Pubblicato il 03/11/2020

N. 00665/2020 REG.PROV.COLL.

N. 01120/2018 REG.RIC.

REPUBBLICA ITALIANA

IN NOME DEL POPOLO ITALIANO

Il Tribunale Amministrativo Regionale per il Piemonte

(Sezione Prima)

ha pronunciato la presente

SENTENZA

sul ricorso numero di registro generale 1120 del 2018, proposto da
-OMISSIS-, rappresentato e difeso dall'avvocato G M, con domicilio digitale come da PEC da Registri di Giustizia e domicilio eletto presso lo studio Federico Depetris in Torino, corso Francia, 3;

contro

Ministero dell'Interno, in persona del Ministro pro tempore, rappresentato e difeso dall'Avvocatura Distrettuale dello Stato di Torino, domiciliataria ex lege in Torino, via Arsenale, 21;

nei confronti

-OMISSIS-, non costituita in giudizio;

per l'annullamento

dell'ammonimento del Questore ex art. 3 D.l. 93 del 2013 a firma dell'Ill.mo Questore di Torino Dott. Messina emesso in data -OMISSIS-e notificato il -OMISSIS-.
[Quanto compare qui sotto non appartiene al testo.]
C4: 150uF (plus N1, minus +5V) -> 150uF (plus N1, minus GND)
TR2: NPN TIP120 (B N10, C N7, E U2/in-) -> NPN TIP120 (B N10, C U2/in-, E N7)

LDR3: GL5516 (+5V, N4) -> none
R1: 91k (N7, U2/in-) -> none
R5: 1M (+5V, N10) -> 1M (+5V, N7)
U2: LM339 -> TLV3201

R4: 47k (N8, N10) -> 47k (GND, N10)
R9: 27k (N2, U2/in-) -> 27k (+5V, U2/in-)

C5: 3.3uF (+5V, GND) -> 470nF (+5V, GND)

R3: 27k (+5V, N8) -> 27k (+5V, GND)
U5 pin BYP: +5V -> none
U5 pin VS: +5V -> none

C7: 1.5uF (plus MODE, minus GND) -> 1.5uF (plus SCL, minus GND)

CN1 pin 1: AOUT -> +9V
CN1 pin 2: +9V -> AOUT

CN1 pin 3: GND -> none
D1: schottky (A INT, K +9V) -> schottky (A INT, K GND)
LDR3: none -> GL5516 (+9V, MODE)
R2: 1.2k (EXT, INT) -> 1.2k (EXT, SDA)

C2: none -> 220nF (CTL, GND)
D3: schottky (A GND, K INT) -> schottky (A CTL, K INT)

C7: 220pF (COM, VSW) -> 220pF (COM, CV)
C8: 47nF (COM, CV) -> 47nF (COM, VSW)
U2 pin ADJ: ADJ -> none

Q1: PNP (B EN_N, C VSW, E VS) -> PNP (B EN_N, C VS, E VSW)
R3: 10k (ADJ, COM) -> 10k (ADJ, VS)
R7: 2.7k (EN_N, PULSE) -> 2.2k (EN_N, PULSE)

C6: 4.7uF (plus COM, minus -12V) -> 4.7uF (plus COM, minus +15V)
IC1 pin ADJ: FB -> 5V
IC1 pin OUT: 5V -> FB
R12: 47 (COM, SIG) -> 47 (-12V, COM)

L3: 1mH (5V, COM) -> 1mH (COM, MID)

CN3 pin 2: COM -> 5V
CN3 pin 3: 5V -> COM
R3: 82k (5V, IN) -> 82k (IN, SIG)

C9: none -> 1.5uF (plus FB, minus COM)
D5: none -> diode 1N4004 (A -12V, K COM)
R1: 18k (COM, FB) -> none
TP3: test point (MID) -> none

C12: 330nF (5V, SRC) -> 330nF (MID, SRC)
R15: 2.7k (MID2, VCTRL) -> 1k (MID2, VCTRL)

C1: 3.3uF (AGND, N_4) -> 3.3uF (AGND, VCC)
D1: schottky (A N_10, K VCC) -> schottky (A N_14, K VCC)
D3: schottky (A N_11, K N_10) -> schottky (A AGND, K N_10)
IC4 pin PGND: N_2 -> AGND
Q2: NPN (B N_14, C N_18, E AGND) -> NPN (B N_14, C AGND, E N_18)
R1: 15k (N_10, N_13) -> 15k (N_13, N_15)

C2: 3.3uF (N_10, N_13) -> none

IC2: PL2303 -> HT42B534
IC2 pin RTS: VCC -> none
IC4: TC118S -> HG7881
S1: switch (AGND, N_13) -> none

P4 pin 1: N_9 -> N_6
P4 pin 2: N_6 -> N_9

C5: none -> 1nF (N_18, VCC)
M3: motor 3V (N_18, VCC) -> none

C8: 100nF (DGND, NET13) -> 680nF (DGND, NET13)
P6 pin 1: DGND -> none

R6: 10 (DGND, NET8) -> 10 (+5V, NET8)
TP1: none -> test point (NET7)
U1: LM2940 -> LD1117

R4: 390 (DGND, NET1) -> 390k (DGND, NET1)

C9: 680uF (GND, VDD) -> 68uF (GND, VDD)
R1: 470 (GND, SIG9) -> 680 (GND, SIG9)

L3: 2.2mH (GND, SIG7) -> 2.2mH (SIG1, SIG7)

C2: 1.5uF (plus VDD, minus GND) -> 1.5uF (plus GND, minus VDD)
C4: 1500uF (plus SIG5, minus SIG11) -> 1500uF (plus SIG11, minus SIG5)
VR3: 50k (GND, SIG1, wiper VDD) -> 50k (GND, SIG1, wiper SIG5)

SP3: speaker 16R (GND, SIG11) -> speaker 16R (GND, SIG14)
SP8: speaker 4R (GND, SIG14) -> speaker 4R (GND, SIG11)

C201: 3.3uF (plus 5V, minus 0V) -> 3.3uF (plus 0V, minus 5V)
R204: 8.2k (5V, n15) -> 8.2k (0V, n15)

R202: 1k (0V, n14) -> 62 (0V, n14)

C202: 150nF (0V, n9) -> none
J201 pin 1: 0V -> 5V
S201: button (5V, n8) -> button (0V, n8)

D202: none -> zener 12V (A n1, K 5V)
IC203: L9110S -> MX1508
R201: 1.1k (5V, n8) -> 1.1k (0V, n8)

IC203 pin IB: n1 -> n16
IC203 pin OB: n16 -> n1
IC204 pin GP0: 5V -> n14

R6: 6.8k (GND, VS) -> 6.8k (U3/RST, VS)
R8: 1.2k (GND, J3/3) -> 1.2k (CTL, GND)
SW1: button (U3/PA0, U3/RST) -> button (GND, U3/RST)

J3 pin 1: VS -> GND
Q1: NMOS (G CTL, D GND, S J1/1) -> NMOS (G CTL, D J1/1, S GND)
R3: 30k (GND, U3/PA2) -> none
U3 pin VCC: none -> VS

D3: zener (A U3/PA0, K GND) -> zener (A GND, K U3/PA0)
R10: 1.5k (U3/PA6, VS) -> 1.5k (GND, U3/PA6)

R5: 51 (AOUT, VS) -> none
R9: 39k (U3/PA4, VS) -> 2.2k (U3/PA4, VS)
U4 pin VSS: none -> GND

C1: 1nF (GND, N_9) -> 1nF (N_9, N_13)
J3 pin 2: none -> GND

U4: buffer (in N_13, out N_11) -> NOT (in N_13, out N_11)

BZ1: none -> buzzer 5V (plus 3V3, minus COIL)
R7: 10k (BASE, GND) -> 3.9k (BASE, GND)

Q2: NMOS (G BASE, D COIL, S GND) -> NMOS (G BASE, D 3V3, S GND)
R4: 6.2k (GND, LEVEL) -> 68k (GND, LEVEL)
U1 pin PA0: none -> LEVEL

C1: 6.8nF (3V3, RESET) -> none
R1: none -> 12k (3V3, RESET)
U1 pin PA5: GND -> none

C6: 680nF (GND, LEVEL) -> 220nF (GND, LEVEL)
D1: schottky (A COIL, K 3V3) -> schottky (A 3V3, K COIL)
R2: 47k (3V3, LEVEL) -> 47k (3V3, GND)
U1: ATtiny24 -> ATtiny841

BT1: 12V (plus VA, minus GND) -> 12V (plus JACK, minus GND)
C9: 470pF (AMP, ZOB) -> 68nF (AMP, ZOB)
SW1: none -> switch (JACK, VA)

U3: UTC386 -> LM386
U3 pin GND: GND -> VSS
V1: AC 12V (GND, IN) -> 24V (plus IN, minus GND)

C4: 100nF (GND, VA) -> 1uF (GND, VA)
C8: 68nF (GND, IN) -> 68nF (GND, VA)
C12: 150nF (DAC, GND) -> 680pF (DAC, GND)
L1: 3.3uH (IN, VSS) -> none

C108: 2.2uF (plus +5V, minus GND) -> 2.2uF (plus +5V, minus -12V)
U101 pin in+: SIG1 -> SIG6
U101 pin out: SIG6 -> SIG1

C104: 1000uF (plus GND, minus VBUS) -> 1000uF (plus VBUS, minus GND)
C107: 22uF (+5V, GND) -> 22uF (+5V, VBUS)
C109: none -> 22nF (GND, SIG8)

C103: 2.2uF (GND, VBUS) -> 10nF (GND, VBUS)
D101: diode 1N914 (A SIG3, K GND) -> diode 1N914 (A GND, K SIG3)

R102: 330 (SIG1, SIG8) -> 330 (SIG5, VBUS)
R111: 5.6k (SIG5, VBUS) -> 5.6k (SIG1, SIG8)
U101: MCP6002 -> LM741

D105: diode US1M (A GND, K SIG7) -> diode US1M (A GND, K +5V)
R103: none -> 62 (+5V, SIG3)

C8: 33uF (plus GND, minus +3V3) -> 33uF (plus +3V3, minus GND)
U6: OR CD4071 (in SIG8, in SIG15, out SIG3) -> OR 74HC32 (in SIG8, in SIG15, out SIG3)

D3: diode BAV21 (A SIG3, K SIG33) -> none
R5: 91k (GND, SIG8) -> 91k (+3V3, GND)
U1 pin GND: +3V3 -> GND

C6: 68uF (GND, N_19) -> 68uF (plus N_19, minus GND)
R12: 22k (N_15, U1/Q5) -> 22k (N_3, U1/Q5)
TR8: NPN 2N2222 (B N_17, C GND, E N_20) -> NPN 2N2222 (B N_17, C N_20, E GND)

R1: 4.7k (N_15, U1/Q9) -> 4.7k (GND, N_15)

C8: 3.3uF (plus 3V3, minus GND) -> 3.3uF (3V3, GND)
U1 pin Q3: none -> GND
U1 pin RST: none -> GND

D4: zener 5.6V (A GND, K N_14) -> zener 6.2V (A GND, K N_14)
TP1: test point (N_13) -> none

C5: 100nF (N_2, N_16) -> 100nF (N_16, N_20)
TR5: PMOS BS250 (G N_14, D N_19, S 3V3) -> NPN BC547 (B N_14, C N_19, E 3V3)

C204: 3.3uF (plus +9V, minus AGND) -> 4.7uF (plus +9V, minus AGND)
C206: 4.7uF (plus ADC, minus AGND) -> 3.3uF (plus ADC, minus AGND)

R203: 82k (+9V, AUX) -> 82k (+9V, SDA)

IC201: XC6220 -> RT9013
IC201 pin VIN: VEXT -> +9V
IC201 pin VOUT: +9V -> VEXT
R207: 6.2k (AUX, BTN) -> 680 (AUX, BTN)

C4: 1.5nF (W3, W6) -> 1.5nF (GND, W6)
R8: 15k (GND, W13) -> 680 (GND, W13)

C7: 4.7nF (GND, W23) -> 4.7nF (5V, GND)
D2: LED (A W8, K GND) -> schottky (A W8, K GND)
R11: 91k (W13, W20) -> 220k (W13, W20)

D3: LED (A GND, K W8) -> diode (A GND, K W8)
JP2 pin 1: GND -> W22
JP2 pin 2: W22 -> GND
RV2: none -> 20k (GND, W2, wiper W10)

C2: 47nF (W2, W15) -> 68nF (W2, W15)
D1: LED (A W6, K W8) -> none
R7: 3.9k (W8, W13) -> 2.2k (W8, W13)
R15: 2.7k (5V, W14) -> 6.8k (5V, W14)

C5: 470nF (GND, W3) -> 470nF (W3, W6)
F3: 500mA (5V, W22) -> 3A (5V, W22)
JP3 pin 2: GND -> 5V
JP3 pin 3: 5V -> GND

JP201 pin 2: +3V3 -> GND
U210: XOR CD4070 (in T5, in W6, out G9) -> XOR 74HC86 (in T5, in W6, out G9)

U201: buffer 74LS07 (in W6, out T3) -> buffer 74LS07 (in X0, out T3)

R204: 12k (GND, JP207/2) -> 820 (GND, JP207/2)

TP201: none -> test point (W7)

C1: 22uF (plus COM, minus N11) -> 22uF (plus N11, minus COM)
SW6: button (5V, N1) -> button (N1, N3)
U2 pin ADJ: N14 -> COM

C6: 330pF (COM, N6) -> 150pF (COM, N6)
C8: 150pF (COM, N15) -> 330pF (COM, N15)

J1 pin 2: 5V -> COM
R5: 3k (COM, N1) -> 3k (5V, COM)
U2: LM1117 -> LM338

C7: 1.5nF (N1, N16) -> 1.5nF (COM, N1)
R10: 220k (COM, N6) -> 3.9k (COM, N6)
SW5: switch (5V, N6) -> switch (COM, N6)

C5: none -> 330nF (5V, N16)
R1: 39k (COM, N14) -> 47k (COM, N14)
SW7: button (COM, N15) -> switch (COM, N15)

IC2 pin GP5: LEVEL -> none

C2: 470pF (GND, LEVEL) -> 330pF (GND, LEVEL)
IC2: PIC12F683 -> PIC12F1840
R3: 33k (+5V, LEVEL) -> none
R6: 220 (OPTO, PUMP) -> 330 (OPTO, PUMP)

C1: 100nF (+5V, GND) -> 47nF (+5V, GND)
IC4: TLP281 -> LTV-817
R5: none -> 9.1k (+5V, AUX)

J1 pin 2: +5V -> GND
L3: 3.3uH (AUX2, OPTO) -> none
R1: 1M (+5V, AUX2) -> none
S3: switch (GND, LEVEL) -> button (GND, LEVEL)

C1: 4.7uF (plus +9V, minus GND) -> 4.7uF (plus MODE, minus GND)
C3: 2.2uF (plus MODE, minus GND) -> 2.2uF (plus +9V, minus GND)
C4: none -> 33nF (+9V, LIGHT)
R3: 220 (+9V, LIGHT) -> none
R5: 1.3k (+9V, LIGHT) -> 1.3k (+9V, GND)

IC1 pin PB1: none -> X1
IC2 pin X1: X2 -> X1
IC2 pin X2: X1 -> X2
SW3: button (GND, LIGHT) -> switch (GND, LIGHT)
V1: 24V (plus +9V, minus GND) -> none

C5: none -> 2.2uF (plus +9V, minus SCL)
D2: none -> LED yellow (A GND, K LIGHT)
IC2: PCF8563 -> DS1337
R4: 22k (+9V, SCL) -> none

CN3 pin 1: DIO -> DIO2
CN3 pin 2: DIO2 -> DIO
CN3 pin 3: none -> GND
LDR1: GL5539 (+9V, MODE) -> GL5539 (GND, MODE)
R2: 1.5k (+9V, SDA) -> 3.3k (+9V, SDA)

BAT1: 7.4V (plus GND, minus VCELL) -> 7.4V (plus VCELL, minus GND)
Visti il ricorso e i relativi allegati;

Visto l'atto di costituzione in giudizio del Ministero dell'Interno;

Visti tutti gli atti della causa;

Relatore nell'udienza pubblica del giorno 28 ottobre 2020 la dott.ssa P M e uditi per le parti i difensori come specificato nel verbale;

Ritenuto e considerato in fatto e diritto quanto segue.


FATTO

Il ricorrente ha adito l’intestato TAR deducendo di essere coniugato con la signora -OMISSIS-, con la quale ha avuto due figlie.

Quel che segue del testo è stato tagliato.